Doing what each does best
From an operational point of view, the retailer benefits form the real-time messaging system because it removes the IT department from a tedious job. "The IT department doesn`t have to spend time on an operational e-mail," Benjamin says. The marketing department also benefits because it doesn`t need to wait in line for operations to complete the e-mail. "It alleviates the problem of having the marketing team deal with IT," he says. "Marketing can select the offer and send the e-mail to customers with the right profile."
The Real-Time Messaging product automatically triggers e-mail messages to customers when they complete a specific action, such as a purchase, customer service request or profile update notifications. The entire process is automated, with the major work coming in creating the templates with the offers and business rules, Benjamin says.
Such messaging fulfills two of the most important criteria in e-mail marketing, Benjamin says: relevancy and timeliness. Placing cross-sell and upsell pitches in confirming e-mails makes sense because consumers expect to receive them, Benjamin says.
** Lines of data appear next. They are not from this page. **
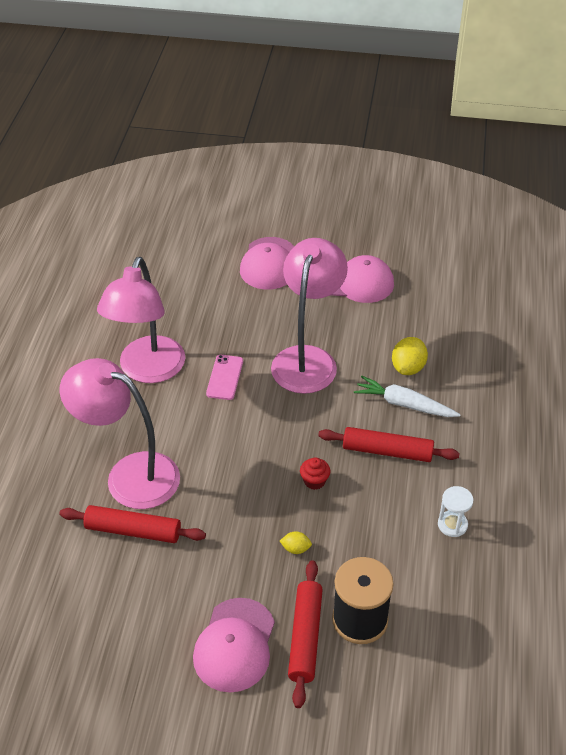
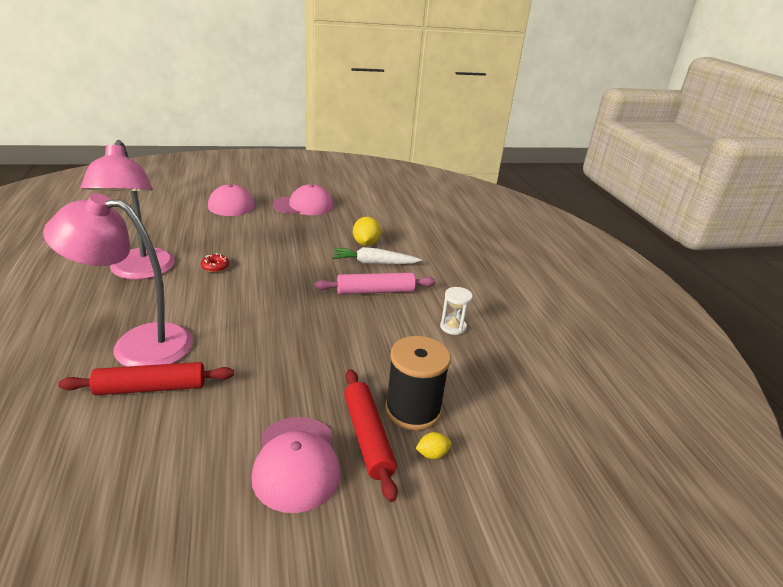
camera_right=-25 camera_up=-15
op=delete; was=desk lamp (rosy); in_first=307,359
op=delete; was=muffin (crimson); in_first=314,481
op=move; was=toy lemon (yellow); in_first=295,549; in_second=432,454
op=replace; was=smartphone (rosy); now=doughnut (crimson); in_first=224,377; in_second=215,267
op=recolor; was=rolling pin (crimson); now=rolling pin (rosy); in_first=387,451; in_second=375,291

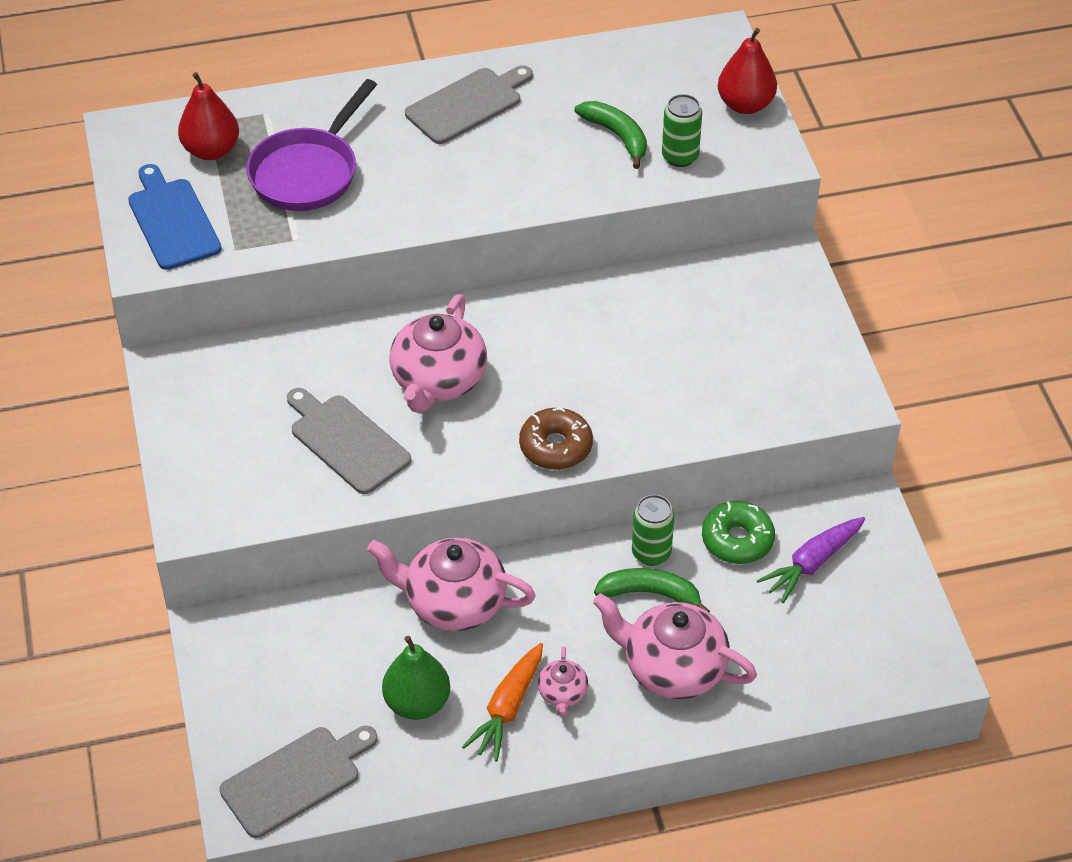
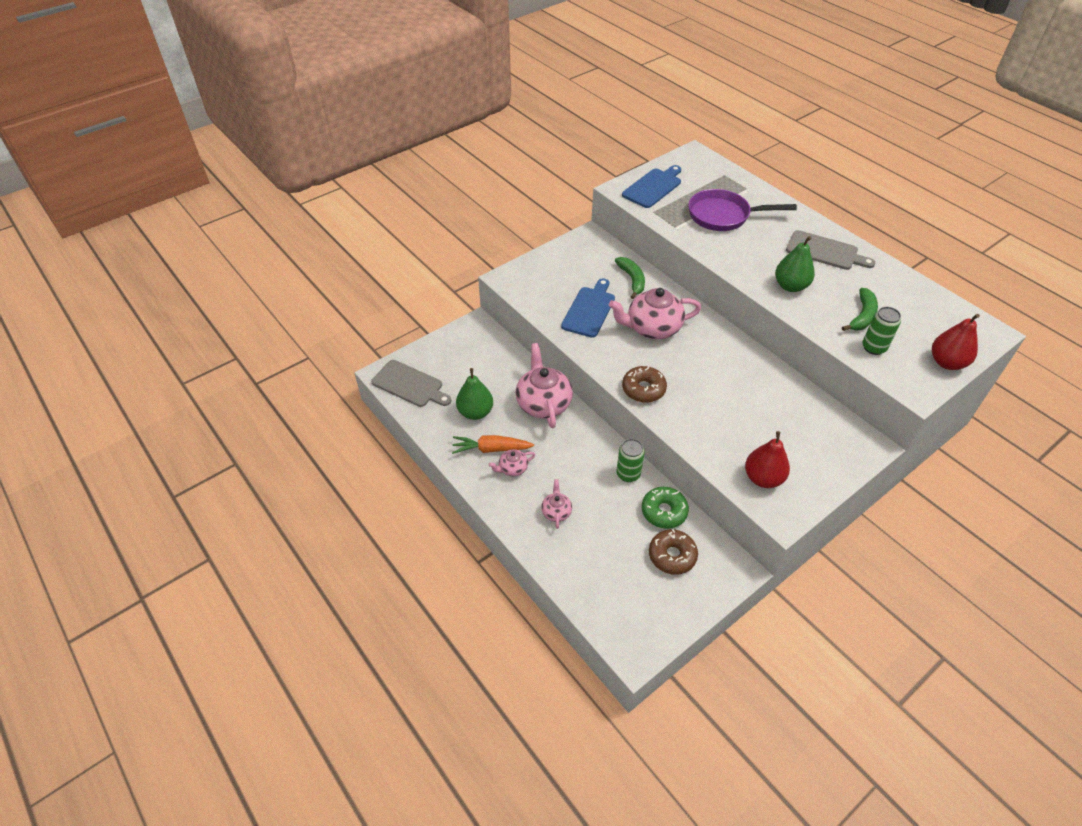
camera_right=65 camera_up=0
op=insert; now=pear fruit (green); in_second=790,286
op=move; was=pear fruit (crimson); in_first=211,150; in_second=763,478
op=move; was=banana fruit (green); in_first=650,593; in_second=632,280
op=replace; was=toy carrot (violet); now=doughnut (brown); in_first=812,563; in_second=672,555
op=recolor; was=bread board (grey); now=bread board (royal blue); in_first=346,441; in_second=589,310
op=resize; was=teapot (rosy); in_first=672,668; in_second=556,512; ratio=0.49

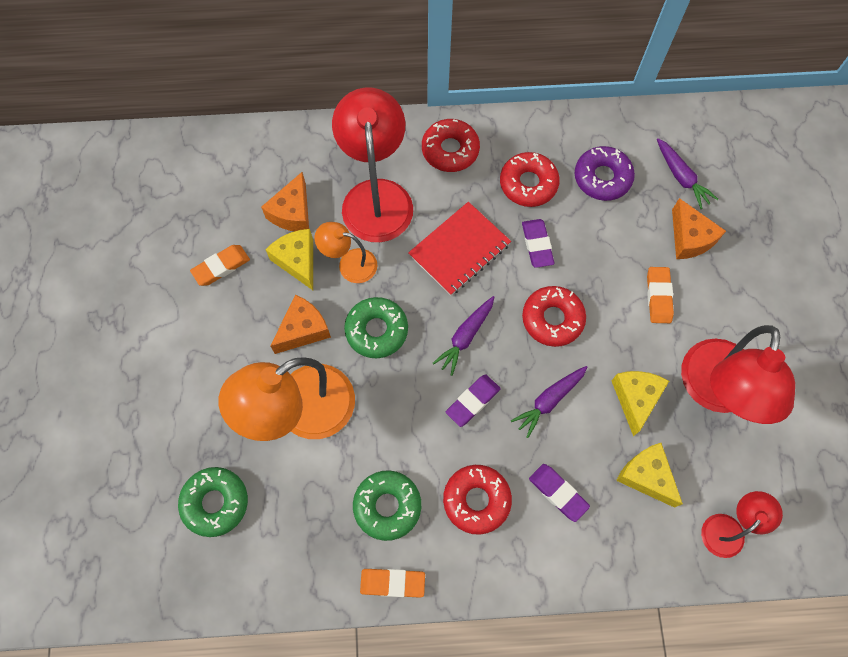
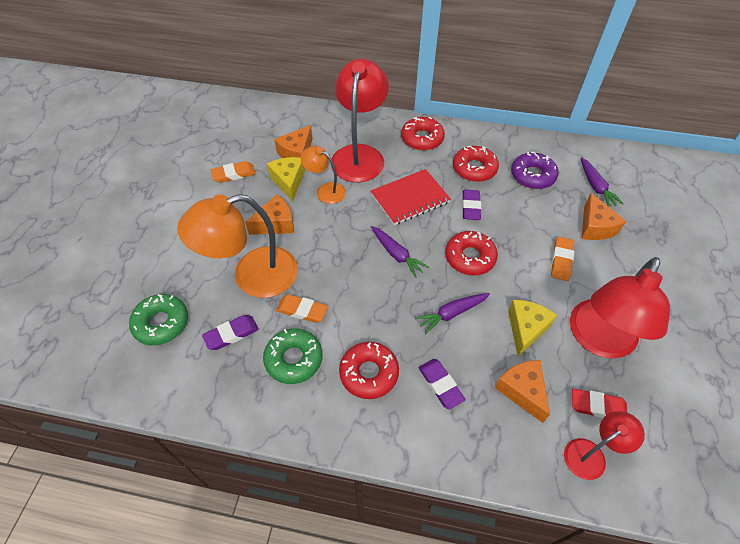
camera_right=15 camera_up=-15
op=delete; was=doughnut (green); in_first=376,330
op=insert; now=pencil eraser (crimson); in_second=597,406
op=move; was=pencil eraser (orange); in_first=392,583; in_second=302,310
op=move; was=pencil eraser (violet); in_first=472,401; in_second=231,334
op=recolor; was=cheese (yellow); now=cheese (orange); in_first=646,476; in_second=522,391
op=rotate; was=toy carrot (violet); in_first=465,337; in_second=397,254; clockwise=-90

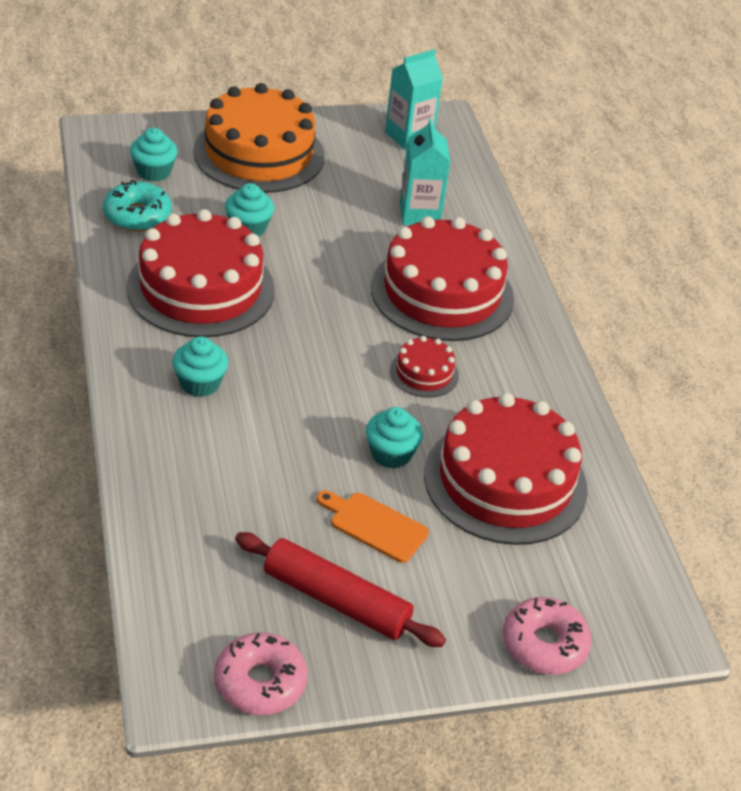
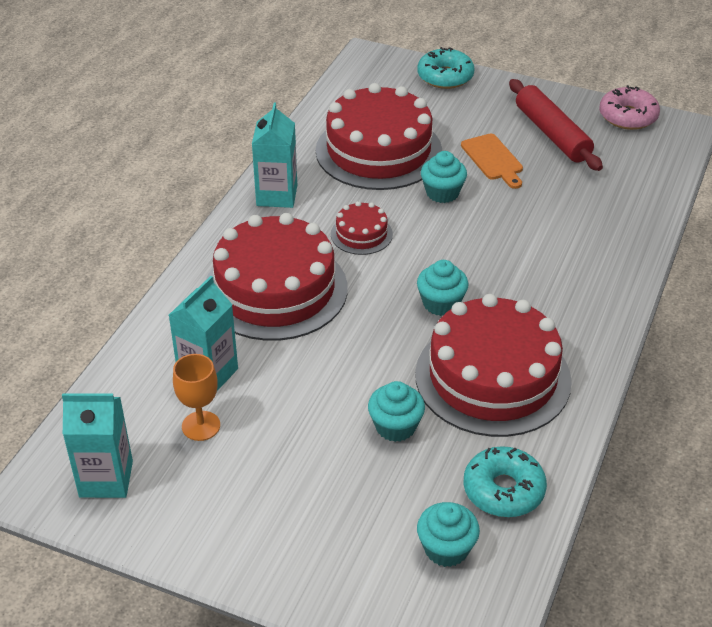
camera_right=-140 camera_up=0
op=delete; was=cake (orange); in_first=259,153
op=insert; now=goblet (orange); in_second=201,426
op=insert; now=juice carton (turquoise); in_second=277,195
op=move; was=muffin (turquoise); in_first=200,383; in_second=441,303
op=recolor; was=doughnut (rosy); now=doughnut (turquoise); in_first=544,644; in_second=445,77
A DoubleClick survey shows that 95% of online buyers expect to receive an order confirmation, 90% expect shipping information and 79% expect billing information. "Many people are expecting it so they`ll click on it when it comes," Benjamin says.
Today, though, the messages are strictly utilitarian. "You don`t see much upsell," Benjamin says. "Yet this is prime real estate." He cautions, however, that under e-mail marketing laws, only certain percentages of transactional messages can be used for marketing purposes so it`s important to make sure that messages meet the law.
While most retailers send confirming e-mails, they usually are not HTML e-mails that can contain a pitch to entice the customer to buy more. "Today, a high percentage are text-only and not formatted," Benjamin says. "That`s the way it was and still is and we are trying to change that."
The outcome of using Real-Time Messaging, Benjamin says, is increased sales. "This will provide a competitive edge because retailers can directly monetize these kinds of e-mails," he says.
Arial Software, too, is working to bring control of e-mail into the hands of the practitioners. Its software is designed to be installed on a company`s servers and operated by an in-house marketing staff. "That`s a real trend we are seeing in the industry," Adams says. "Companies are becoming more mature in their ability to bring e-mail marketing in-house. They outsourced because they didn`t have the experience or technical skills. But as they get more experience, they are more comfortable bringing it in-house."